My Beloved loves simplicity. We have had an ongoing argument about the ornamentation on what we call our common marital bed. It’s our room; but let’s face it, I’m the one decorating it. He hates throw pillows. In fact, he hates any pillow other than the two that he can lay his head on to sleep. No shams, no decorative king size pillows, no round bolsters. Just plain pillows, flat as I can buy them and cheap as they come. His argument is, plain and simple: what’s the point? My rebuttal is: because it’s pretty.

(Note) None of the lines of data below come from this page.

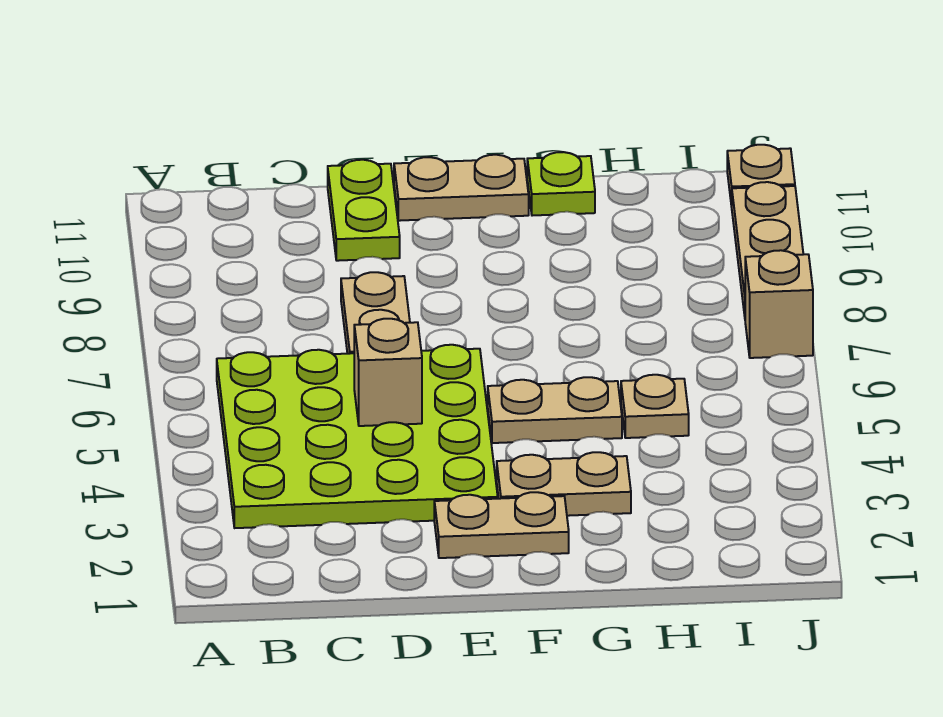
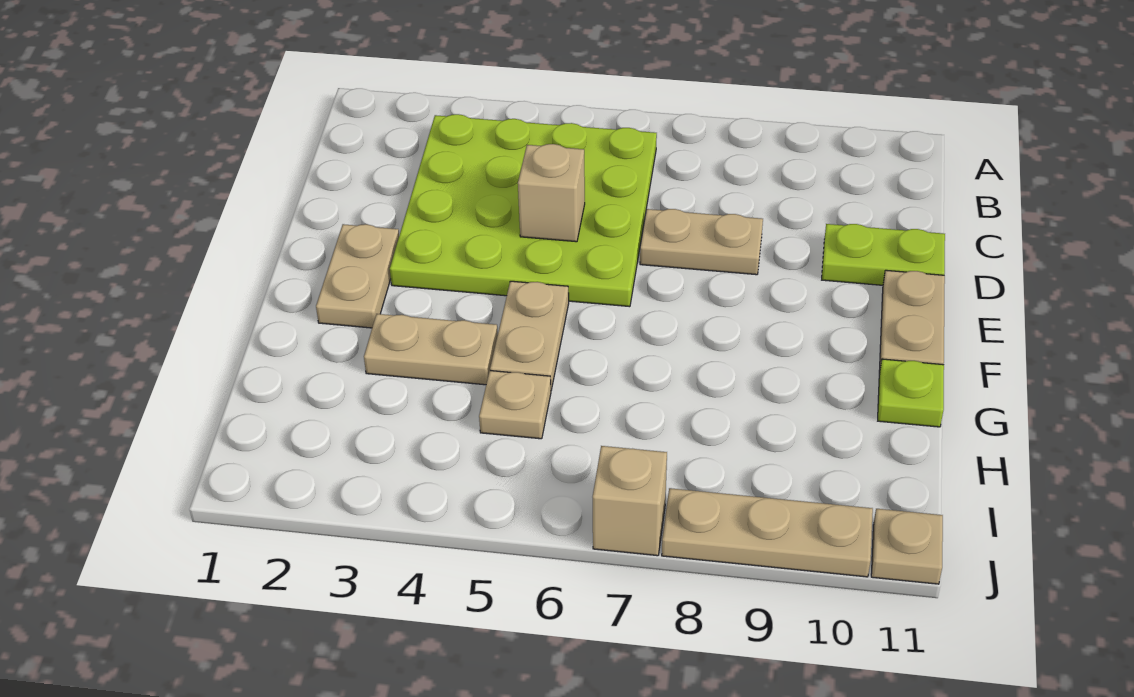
tan plate F3:G3 level 1 -> tan plate G3:G4 level 1

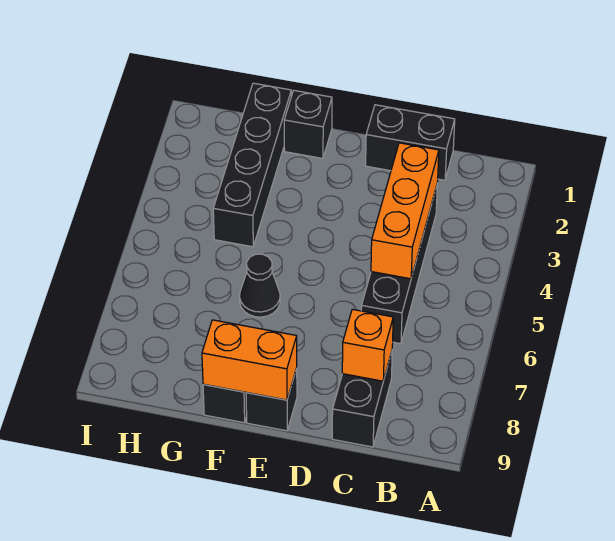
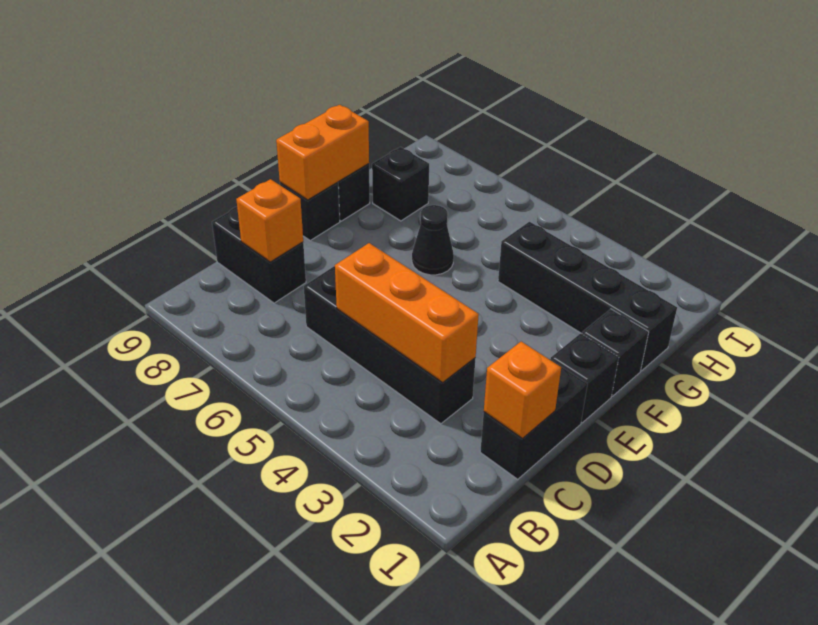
none -> orange brick C1 level 2
none -> black brick E1 level 1
none -> black brick G8 level 1

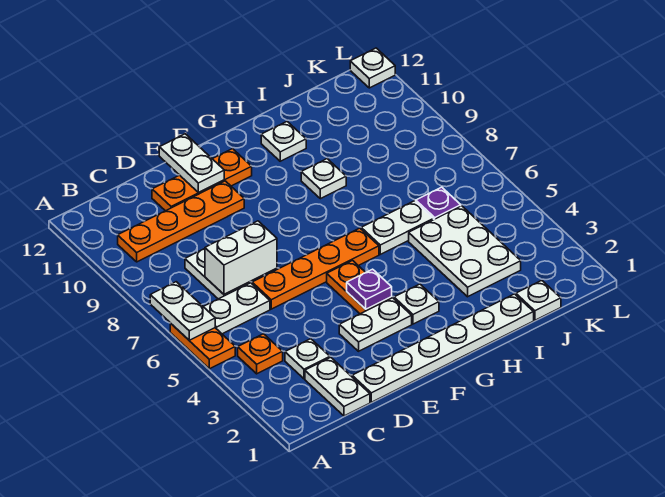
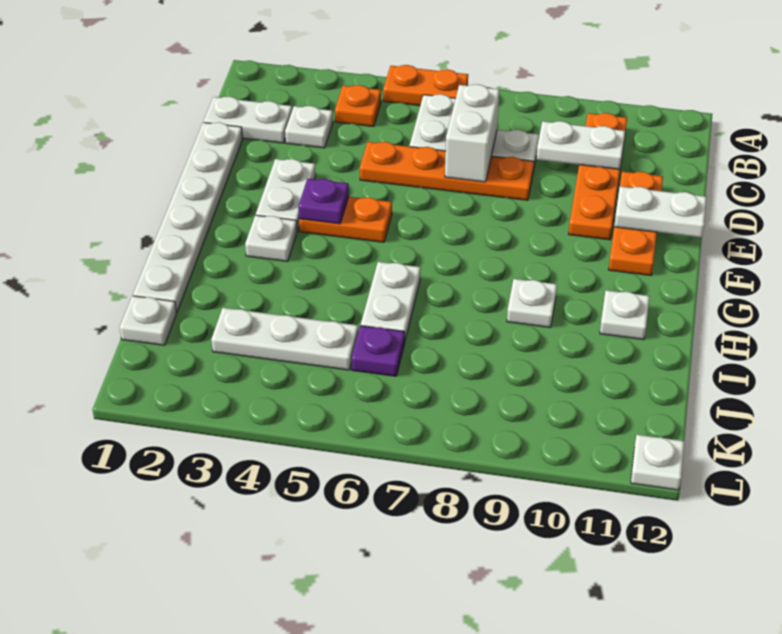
white plate A6:A7 level 2 -> white plate C9:C10 level 2
orange plate D6:G6 level 1 -> orange plate D5:D8 level 1
white plate I3:J5 level 1 -> white plate J3:J5 level 1

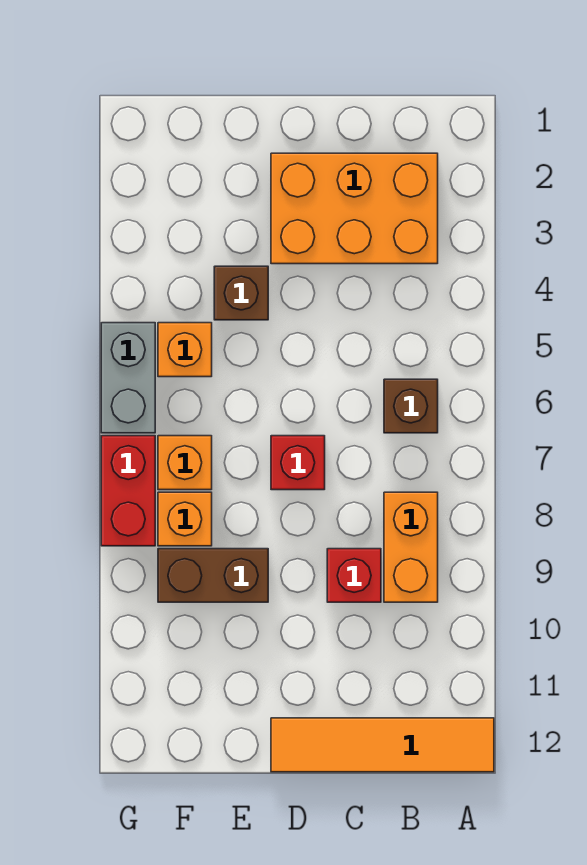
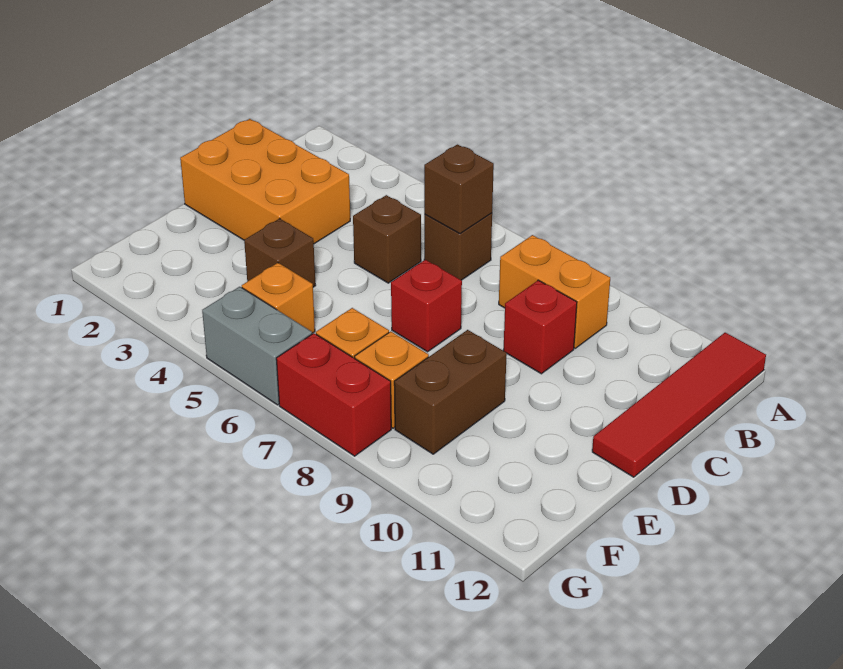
orange tile A12:D12 level 1 -> red tile A12:D12 level 1
orange brick B2:D3 level 1 -> orange brick C1:D3 level 1
none -> brown brick B6 level 2
none -> brown brick C5 level 1

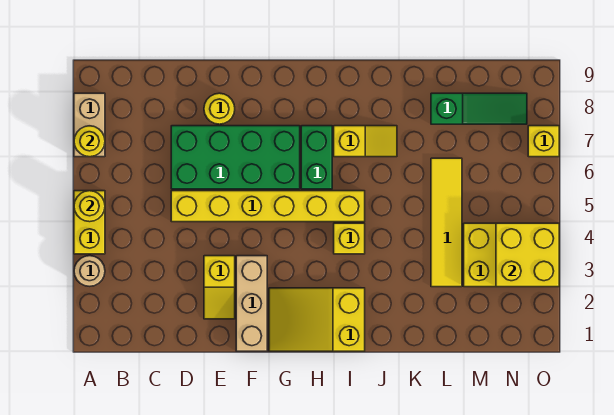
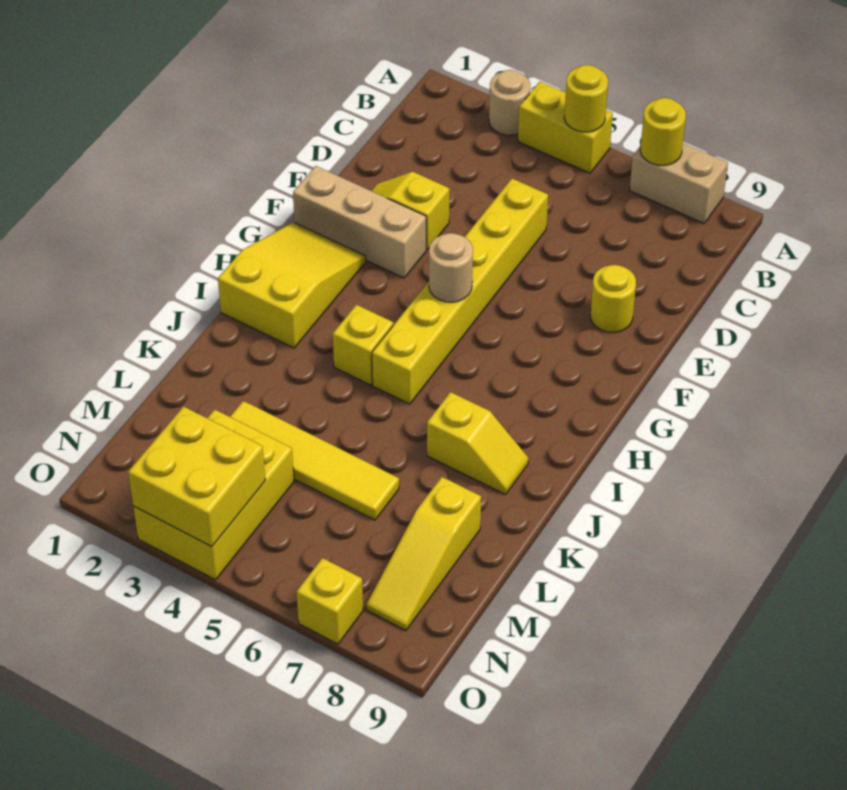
green brick D6:G7 level 1 -> none
none -> tan round brick G5 level 2
green brick H6:H7 level 1 -> none
yellow slope I7:J7 level 1 top I -> yellow slope J7:J8 level 1 top 7
green slope L8:N8 level 1 top L -> yellow slope L8:N8 level 1 top L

We are not silk and satin people. There are no tassels, no bejeweling, no sequins, no feathers. It is not a bordello nor could it pass as a cheap hotel or a lover’s getaway. However, after watching Downton Abbey, I’ve come to realize that our bed looks more like the servants quarters; after viewing the Forbidden City exhibit I’ve realized that we are in fact peasants with our plain white sheets and flax colored quilt.
Why does it matter? In the long run, it doesn’t. It’s a pillow, it’s a decoration, it’s fluff covered in fabric. However, looking at it through the eyes of history, it seems to reflect more than that. A beautiful home reflects an appreciation for not only art, but for hard work and craftsmanship. It represents the fact that beauty in our surroundings brings joy and happiness and shows what is important to us as a society. Life is hard; beauty makes it easier to endure those hardships at times.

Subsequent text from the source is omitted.